Where to start: Half-Mute (1980), Desire (1981), and Holy Wars (1985).
Flipper
The snottiest and
sloppiest of the art punks, Flipper galvanized audiences with their
antagonistic live shows and slothful sound. While most punk bands were
built for speed, Flipper sounded seconds away from nodding off —
bass-driven, slow, and distorted, with punch-drunk vocals from Will
Shatter and Bruce Loose. A band full of smart and clever musicians,
they made gleefully moronic music. The seven-minute "Sex Bomb" is their
greatest contribution to Western civilization: a punk "Louie Louie," it
bludgeons listeners with music that sounds like it's being recorded by
a frat party house band in Hell.
Where to start: Album – Generic Flipper (1982) is a stone-cold masterpiece.
MX-80 Sound
Originally from
Bloomington, Indiana, MX-80 Sound occupied a position similar to the
one Talking Heads had in the NYC punk scene — as the odd men out.
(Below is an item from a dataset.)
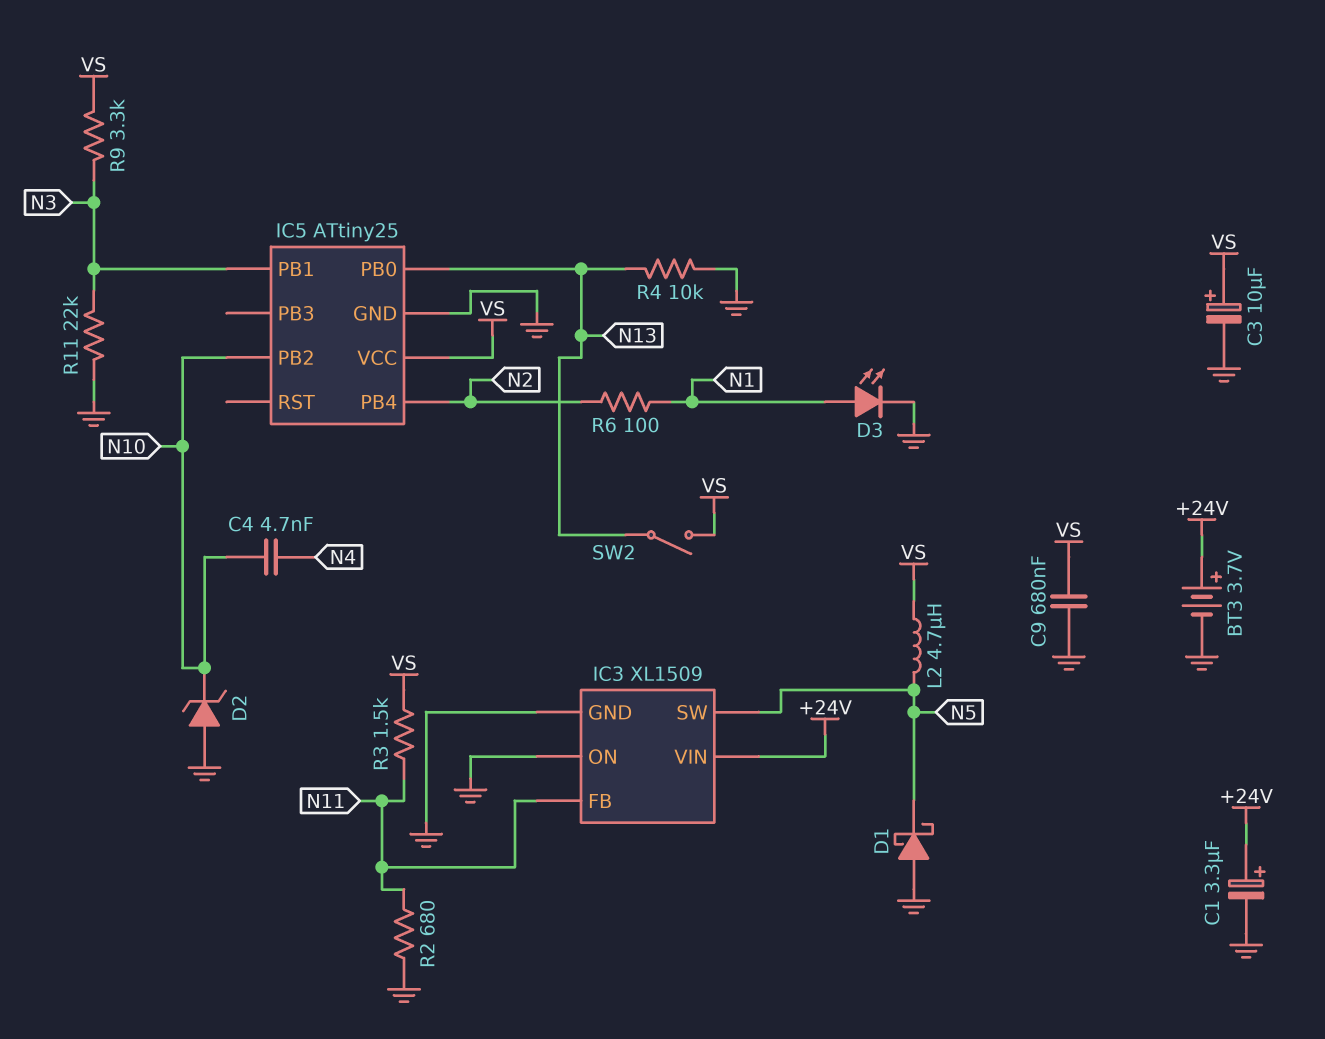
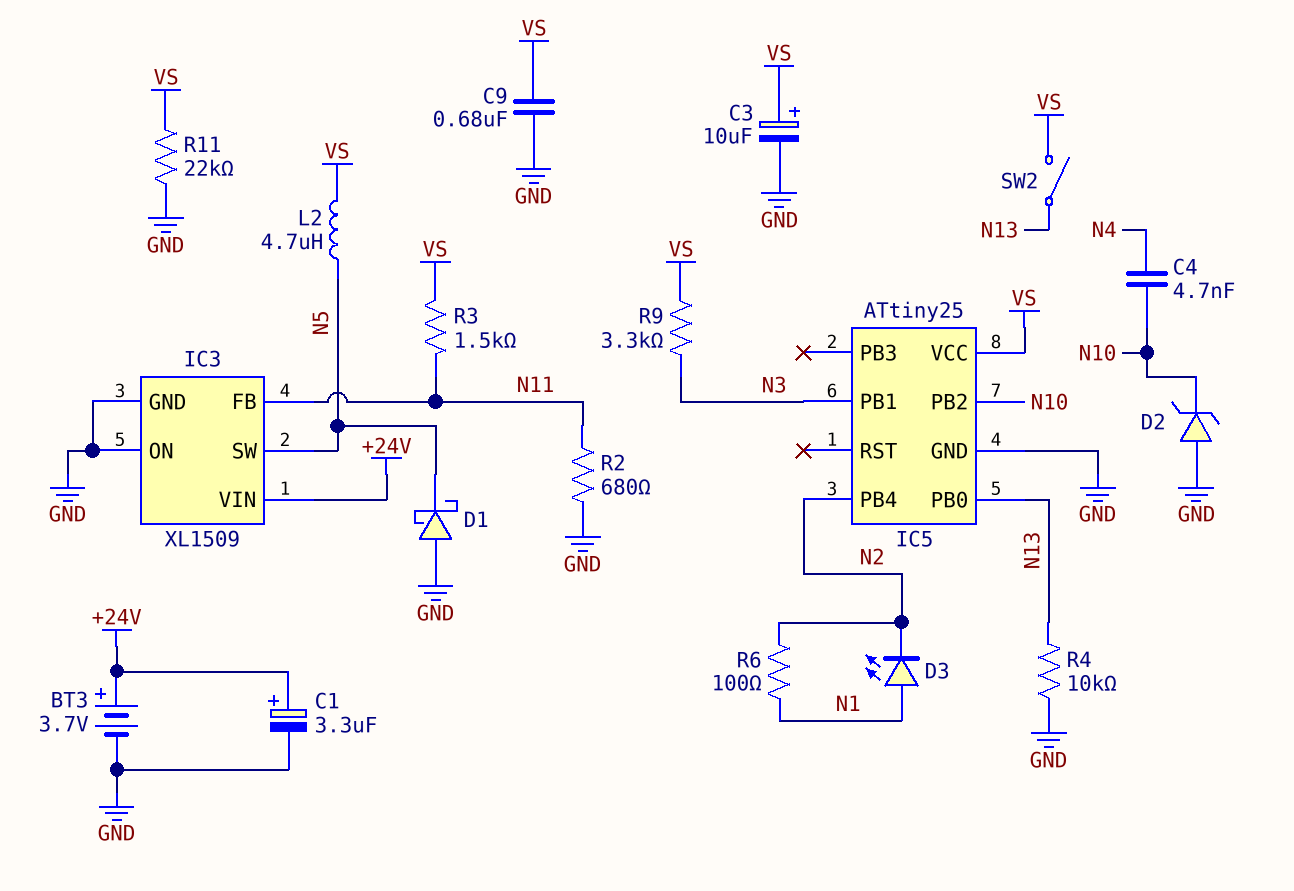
D3: LED (A N1, K GND) -> LED (A N1, K N2)
R11: 22k (GND, N3) -> 22k (GND, VS)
Despite playing many of the same clubs as the rest of the punks in the
scene, they were sonic square pegs. In an era where instrumental
virtuosity was suspect, MX-80 frontman Bruce Anderson's shit-hot guitar
skills raised a few pierced eyebrows.
But MX-80 were still
weird enough to get signed by Ralph Records, who put out their killer
second album, Out Of The Tunnel, in 1980. The album is full of classic
rock riffs and blistering solos, but it also features oodles of
distortion, weird spoken passages, and even some sax.
Where to start: Pick up a copy of Out Of The Tunnel (1980) and file it in between your Television and Husker Du records.
Factrix
Joseph T. Jacobs,
Carlo McCormick, and Bond Bergland formed Factrix in 1978. While they
weren't as prolific as Chrome or The Residents, Factrix crafted a
unique and influential sound. Pioneers of industrial music, the trio
threw sound-poetry, drones, tape manipulations, and sinister
atmospherics into a blender to create a chilling sound that crawls over
the listener like a swarm of spiders. In many ways, they sound like
Chrome on cough syrup. Factrix took a similar set of influences and
studio techniques, but chose to slow them down and let them rot instead
of charging out of the garage like Chrome.
Factrix also had
connections with the cut-up traditions that inspired Chrome. Their 1982
live LP California Babylon is a collaboration with Monte Cazazza, and
it features a musical "cover" of Gysin's cut-up poem "Kick That Habit
Man."
Where to start: Scheintot (1981) is some real slick, spooky stuff. A must-have for any lover of post-punk, goth, and creepy psychedelia.